Conspiracy, solicitation, and attempt crimes are called inchoate crimes. Under Florida Statute 777.04(3), an individual commits the crime of conspiracy if the person “agrees, conspires, combines, or confederates with another person or persons to commit any offense commits the offense of criminal conspiracy.” Simply put, the crime of conspiracy is an agreement by two or more persons to commit a crime, with the intent to commit a crime. Under Florida law, the prosecution must prove both the agreement and actual intent to commit a crime. It’s noteworthy to highlight the fact that conspiracy itself is a separate and independent offense from the crime the conspirators are seeking to carry out. In Florida, the prosecution does not have to illustrate that the accused did an act in furtherance of the conspired crime.

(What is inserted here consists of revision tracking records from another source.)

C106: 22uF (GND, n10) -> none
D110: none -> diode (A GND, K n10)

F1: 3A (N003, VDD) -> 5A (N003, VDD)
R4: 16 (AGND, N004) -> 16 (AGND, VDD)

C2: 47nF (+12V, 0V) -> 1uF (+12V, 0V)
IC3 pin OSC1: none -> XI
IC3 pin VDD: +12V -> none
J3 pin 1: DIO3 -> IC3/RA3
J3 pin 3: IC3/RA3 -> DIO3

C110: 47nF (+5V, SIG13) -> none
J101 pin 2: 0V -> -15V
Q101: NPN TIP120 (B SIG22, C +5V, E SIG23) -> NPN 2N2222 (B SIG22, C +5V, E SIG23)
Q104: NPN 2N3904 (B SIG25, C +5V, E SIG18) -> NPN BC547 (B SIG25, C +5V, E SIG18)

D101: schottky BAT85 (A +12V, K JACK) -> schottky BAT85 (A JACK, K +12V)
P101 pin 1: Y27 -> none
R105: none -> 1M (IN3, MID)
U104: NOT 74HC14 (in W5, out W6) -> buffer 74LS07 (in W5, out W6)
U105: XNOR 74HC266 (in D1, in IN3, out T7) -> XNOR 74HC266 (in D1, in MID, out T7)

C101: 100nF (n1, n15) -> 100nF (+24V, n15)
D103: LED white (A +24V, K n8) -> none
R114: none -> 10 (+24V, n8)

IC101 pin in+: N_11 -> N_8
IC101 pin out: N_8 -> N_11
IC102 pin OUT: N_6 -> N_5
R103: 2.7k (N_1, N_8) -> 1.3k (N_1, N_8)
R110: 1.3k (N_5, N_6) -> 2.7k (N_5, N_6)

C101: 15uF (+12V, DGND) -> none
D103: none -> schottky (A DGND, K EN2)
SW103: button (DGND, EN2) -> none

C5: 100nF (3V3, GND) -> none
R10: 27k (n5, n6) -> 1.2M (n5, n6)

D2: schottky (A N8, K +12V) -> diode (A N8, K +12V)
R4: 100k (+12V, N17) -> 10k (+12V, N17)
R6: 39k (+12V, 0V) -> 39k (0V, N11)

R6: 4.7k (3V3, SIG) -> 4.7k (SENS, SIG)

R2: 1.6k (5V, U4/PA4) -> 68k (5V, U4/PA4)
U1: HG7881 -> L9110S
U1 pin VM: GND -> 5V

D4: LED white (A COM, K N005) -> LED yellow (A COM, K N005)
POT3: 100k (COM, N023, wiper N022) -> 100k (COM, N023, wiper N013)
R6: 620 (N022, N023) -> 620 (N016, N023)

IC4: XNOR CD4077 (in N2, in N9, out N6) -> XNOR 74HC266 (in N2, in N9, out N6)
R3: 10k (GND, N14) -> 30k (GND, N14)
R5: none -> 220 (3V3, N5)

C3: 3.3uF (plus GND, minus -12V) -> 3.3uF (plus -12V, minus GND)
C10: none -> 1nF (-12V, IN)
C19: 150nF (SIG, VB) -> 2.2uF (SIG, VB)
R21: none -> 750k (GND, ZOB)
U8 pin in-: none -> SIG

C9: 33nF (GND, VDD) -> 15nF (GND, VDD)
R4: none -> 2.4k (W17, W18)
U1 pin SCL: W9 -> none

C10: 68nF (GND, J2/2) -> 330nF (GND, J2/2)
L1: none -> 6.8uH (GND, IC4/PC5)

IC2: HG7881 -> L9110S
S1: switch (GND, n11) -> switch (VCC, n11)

The agreement and intent alone are enough to impute criminal liability.

The penalties for conspiracy may be severe depending on the offense that was conspired to be committed. Under Florida law, criminal conspiracy is ranked one level below the offense severity ranking that would’ve been given to the object offense under the Florida Criminal Punishment Code. For example, if you conspired to commit murder—which is given a level 10 offense severity ranking under the Florida Criminal Punishment Code—the conspiracy offense will be assigned a level 9. Therefore, the defendant will be sentenced according to the offense point value given to a level 9.

Below are some noteworthy defenses to the crime of conspiracy:

  • Merely aiding and abetting;
  • Merely being present at the scene of the criminal transaction;
  • Lack of agreement to commit the same crime;
  • Minimal involvement.

V. Solicitation

Under Florida Statute 777.04(2), “a person who solicits another to commit an offense prohibited by law and in the course of such solicitation commands, encourages, hires, or requests another person to engage in specific conduct which would constitute such offense or an attempt to commit such offense commits the offense of criminal solicitation.” To solicit means to ask earnestly or to try to induce another individual to engage in specific conduct.

Solicitation doesn’t require the accused to take any action in furtherance of the crime solicited. The crime of solicitation is completed as soon as you solicit the other individual to commit the crime. Consequently, whether or not the other person actually goes through with the crime is irrelevant. It is a defense to solicitation to persuade the other individual to forfeit the crime or to prevent the crime from being executed.

  • For example, Donnie can’t stand his wife because all she does is complain when he comes home from work. Due to this fact, Donnie contacts a shady friend from his past named Bill and encourages him to kill his wife. Donnie doesn’t pay Bill nor does he do anything to assist with the murder. Bill never kills Donnie’s wife and Donnie’s wife continues to complain every day. Based on these set of facts, Donnie can be charged with criminal solicitation.